In un mondo di comunicazioni globali, in cui si sta già studiando l’estensione della rete ad altri corpi celesti del sistema solare, sembra paradossale che due terzi della superficie terrestre siano privi di qualsiasi collegamento alla rete.
Eppure è quanto accade negli oceani e nei mari di tutto il mondo, nonostante essi siano attraversati da decine di migliaia di kilometri di fibre ottiche (che trasportano in cavi sigillati i flussi di dati della superficie emersa).
Le ragioni di questa particolare forma di isolamento sono di diverso tipo:
- le apparecchiature elettroniche sottomarine richiedono energia elettrica ed oggi possono venire usate in acqua solo per periodi limitati a causa della necessità di essere alimentate a batterie;
- il modello di ricerca oceanografica prevalente è quello dell’esplorazione (con navi, sommergibili, batiscafi, robot), in cui una équipe tecnica raggiunge fisicamente un luogo di interesse.

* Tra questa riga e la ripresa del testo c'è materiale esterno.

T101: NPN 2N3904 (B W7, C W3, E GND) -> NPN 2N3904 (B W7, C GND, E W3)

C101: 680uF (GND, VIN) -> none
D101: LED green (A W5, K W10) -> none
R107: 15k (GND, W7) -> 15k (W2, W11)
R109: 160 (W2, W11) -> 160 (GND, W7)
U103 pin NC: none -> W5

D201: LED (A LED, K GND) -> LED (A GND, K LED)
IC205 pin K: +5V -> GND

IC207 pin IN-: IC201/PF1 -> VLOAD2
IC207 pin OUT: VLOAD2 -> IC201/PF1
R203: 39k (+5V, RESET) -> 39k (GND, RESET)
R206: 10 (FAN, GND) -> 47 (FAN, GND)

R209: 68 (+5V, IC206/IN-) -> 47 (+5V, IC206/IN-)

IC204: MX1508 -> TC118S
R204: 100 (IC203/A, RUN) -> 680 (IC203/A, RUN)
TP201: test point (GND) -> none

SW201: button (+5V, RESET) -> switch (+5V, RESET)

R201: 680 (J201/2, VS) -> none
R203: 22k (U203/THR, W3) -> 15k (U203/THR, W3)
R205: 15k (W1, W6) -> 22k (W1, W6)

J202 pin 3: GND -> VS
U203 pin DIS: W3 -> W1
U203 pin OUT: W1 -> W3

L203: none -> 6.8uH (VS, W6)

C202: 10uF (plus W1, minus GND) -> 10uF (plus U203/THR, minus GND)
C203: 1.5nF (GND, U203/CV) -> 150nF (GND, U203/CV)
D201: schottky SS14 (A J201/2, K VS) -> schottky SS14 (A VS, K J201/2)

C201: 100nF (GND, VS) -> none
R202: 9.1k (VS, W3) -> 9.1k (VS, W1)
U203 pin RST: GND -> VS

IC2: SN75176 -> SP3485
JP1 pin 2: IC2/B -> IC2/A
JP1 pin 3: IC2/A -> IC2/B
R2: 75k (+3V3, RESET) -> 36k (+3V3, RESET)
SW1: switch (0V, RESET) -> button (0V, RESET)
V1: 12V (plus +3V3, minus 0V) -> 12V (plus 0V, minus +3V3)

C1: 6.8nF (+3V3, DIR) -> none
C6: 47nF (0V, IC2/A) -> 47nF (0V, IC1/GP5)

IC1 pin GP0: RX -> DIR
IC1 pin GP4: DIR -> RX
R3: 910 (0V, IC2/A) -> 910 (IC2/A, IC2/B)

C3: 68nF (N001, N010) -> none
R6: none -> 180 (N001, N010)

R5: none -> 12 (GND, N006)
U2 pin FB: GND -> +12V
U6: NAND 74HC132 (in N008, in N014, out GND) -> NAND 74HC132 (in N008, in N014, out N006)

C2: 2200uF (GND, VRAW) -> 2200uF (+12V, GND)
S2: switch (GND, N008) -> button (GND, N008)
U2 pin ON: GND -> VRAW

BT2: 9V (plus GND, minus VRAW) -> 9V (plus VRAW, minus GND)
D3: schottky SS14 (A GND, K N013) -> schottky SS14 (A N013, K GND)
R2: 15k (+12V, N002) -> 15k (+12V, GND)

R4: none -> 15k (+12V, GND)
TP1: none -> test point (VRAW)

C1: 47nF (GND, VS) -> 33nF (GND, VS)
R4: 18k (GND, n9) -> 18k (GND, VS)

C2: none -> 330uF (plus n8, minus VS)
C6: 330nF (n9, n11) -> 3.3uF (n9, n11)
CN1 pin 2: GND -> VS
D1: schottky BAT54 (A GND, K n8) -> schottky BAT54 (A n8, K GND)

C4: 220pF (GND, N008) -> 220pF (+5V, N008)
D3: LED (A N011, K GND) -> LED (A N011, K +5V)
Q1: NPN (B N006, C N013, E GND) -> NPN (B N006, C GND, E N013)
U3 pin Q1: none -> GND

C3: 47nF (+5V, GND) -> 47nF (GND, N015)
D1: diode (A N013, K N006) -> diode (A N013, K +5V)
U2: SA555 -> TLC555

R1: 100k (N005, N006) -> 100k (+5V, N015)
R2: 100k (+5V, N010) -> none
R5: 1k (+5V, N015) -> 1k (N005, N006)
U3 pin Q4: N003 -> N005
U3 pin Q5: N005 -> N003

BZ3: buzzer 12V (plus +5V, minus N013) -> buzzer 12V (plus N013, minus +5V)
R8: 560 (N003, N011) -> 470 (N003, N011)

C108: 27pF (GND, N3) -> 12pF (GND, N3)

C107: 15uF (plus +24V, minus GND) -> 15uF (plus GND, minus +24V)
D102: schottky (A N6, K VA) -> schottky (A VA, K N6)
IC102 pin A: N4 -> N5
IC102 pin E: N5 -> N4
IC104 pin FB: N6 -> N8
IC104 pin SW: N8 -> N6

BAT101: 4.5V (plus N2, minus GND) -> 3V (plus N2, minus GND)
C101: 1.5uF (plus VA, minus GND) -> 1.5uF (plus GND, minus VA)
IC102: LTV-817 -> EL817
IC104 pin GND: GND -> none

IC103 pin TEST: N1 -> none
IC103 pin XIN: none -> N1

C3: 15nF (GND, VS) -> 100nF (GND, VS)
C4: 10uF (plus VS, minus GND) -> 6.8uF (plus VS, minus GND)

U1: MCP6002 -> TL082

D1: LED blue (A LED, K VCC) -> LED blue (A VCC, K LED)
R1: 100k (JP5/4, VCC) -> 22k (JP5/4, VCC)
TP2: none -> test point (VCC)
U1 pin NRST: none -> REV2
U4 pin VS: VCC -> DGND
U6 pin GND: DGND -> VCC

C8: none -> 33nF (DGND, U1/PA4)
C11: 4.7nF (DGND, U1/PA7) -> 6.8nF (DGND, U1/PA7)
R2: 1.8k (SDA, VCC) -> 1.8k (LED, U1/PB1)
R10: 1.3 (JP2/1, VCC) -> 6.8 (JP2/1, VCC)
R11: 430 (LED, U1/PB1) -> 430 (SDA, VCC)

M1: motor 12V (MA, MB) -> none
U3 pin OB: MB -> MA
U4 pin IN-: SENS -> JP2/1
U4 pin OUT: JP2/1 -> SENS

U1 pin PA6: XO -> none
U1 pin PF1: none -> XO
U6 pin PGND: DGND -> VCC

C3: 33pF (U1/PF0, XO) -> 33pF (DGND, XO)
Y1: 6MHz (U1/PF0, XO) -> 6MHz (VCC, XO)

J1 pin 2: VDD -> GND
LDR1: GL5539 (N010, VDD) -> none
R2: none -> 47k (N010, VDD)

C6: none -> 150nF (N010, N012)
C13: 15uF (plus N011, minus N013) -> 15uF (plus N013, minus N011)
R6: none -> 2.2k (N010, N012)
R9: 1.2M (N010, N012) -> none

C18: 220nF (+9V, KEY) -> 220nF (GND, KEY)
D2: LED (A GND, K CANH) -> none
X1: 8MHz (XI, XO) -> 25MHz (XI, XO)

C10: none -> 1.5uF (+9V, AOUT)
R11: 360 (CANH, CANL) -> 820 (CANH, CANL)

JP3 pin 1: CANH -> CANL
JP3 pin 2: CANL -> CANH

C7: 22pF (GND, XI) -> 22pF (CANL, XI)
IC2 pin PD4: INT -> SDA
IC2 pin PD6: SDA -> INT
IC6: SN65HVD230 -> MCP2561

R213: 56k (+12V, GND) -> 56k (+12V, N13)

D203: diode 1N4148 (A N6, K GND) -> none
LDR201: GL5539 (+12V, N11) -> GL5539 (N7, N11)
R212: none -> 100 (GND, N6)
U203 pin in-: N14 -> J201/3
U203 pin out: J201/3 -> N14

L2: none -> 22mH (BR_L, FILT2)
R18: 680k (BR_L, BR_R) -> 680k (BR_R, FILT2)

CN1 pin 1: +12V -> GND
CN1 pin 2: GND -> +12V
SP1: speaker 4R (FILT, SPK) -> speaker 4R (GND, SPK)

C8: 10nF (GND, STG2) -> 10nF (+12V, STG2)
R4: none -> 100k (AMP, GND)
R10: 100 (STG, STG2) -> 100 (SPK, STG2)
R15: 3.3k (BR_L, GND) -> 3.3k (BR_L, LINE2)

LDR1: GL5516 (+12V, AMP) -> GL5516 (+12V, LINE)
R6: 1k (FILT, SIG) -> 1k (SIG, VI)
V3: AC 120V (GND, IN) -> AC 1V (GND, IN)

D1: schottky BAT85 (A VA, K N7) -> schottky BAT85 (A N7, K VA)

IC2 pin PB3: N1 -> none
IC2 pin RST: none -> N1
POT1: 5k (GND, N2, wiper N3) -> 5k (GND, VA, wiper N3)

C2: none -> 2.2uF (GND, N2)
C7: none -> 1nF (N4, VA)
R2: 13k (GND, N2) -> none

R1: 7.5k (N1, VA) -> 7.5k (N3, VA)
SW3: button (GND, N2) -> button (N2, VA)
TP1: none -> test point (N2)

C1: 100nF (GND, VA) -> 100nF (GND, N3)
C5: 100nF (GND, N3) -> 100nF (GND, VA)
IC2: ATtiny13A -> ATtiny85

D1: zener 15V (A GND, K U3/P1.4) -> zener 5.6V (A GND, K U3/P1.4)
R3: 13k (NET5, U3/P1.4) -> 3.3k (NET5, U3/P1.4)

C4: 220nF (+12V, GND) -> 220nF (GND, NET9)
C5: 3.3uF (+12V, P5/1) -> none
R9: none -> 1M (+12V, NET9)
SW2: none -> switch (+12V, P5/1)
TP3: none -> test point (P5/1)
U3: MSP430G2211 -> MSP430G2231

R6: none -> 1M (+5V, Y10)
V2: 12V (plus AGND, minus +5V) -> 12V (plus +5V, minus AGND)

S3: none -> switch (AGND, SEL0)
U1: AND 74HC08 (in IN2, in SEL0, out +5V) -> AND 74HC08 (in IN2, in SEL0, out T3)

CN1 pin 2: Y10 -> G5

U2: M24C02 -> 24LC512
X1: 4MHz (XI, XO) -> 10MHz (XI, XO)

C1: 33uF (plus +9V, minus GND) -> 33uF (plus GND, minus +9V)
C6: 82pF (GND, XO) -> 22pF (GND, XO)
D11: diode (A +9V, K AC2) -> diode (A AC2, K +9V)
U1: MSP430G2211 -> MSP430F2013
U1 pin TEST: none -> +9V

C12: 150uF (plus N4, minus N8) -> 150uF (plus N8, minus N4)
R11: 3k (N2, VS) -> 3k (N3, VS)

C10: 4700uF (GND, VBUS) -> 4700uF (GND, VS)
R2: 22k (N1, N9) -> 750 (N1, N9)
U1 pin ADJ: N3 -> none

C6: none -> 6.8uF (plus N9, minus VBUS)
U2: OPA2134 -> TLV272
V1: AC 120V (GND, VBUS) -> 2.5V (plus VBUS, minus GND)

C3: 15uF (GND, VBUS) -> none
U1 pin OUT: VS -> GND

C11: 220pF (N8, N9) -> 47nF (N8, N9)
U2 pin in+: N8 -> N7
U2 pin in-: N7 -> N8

Tutto questo sta per cambiare, grazie ad una tecnologia di connessione elettrica ed informatica sottomarina, in corso di sviluppo in Canada e negli USA.
A partire dal 2007 inizieranno a funzionare i primi nodi della rete al largo della costa canadese del Pacifico, con decine di strumenti permanentemente installati sott’acqua e collegati a terra.
Il luogo dell’esperimento sarà la placca tettonica di Juan de Fuca, una delle più piccole della crosta terrestre, estesa di fronte all’isola di Vancouver ed agli stati di Washington ed Oregon e limitata ad occidente dalla grande placca del Pacifico.
Si tratta di un luogo molto interessante scientificamente, da un lato per lo studio geologico e sismografico, dall’altro per la presenza di soffioni caldi sottomarini (a 300 °C) che ospitano forme di vita uniche e che rappresentano possibili future infinite fonti di energia.
Il progetto viene gestito da un consorzio di università canadesi e statunitensi ed ha anche ricevuto la consulenza dell’europea Alcatel, esperta nella posa di cavi sottomarini a fibra ottica.
Esperimenti analoghi sono previsti nei prossimi anni anche in Europa ed in Giappone.
Come funzionerà il sistema NEPTUNE?
Esso prevede l’impiego di una stazione di terra alla quale saranno connessi ii diversi componenti della rete sottomarina, ovvero in ordine:
- un collegamento elettrico ad alta tensione in corrente continua a 10 kVolt (10.000 Volt), integrato con una fibra ottica multimodale con una banda di vari Gigabit al secondo, collegamento potenzialmente lungo centinaia di kilometri;
- nodi di diramazione per il collegamento elettrico principale e per la dorsale in fibra;
- nodi di trasformazione elettrica (da 10 kVolt a 400 Volt in continua), che ospitano anche diramazioni della fibra (ed il suo passaggio da multimodale a unimodale con una banda ridotta all’ordine dei Megabit);
- collegamenti a 400 Volt più fibra, ciascuno di lunghezza massima di 4 Km;
- nodi di diramazione della rete elettrica a 400V e di conversione del trasporto dati da ottico ad elettronico;
- brevi collegamenti a 400 Volt più rame, ciascuno di lunghezza massima di 85 metri;
- nodi di interfaccia per gli strumenti, che abbassano la tensione a 24 Volt e permettono di collegare alla rete grappoli di strumenti oceanografici.
Gli strumenti destinati all’installazione permanente saranno di numerosi tipi: idrofoni, sismografi, sensori biologici, sistemi di illuminazione sottomarina, robot esploratori collegati via cavo, ecc.
Le prime versioni di tali strumenti potrebbero durare solo pochi anni prima di dover essere sostituiti, ma in futuro potranno venire industrializzati e resi più affidabili.
In caso di rottura di parti della rete, la stazione di terra disporrà di un sistema diagnostico, per individuare il luogo in cui inviare una nave per la riparazione.
I dati scientifici raccolti saranno disponibili ai laboratori coinvolti ed in futuro forse pubblicati in tempo reale sulla rete Internet; solo alcune informazioni di interesse militare (ad esempio l’eventuale rilevazione indiretta di movimenti di sottomarini) verranno censurate.
L’estensione della rete elettrica e della rete dati alle profondità oceaniche, se perseguita in futuro, porterà significativi benefici a tutta l’umanità.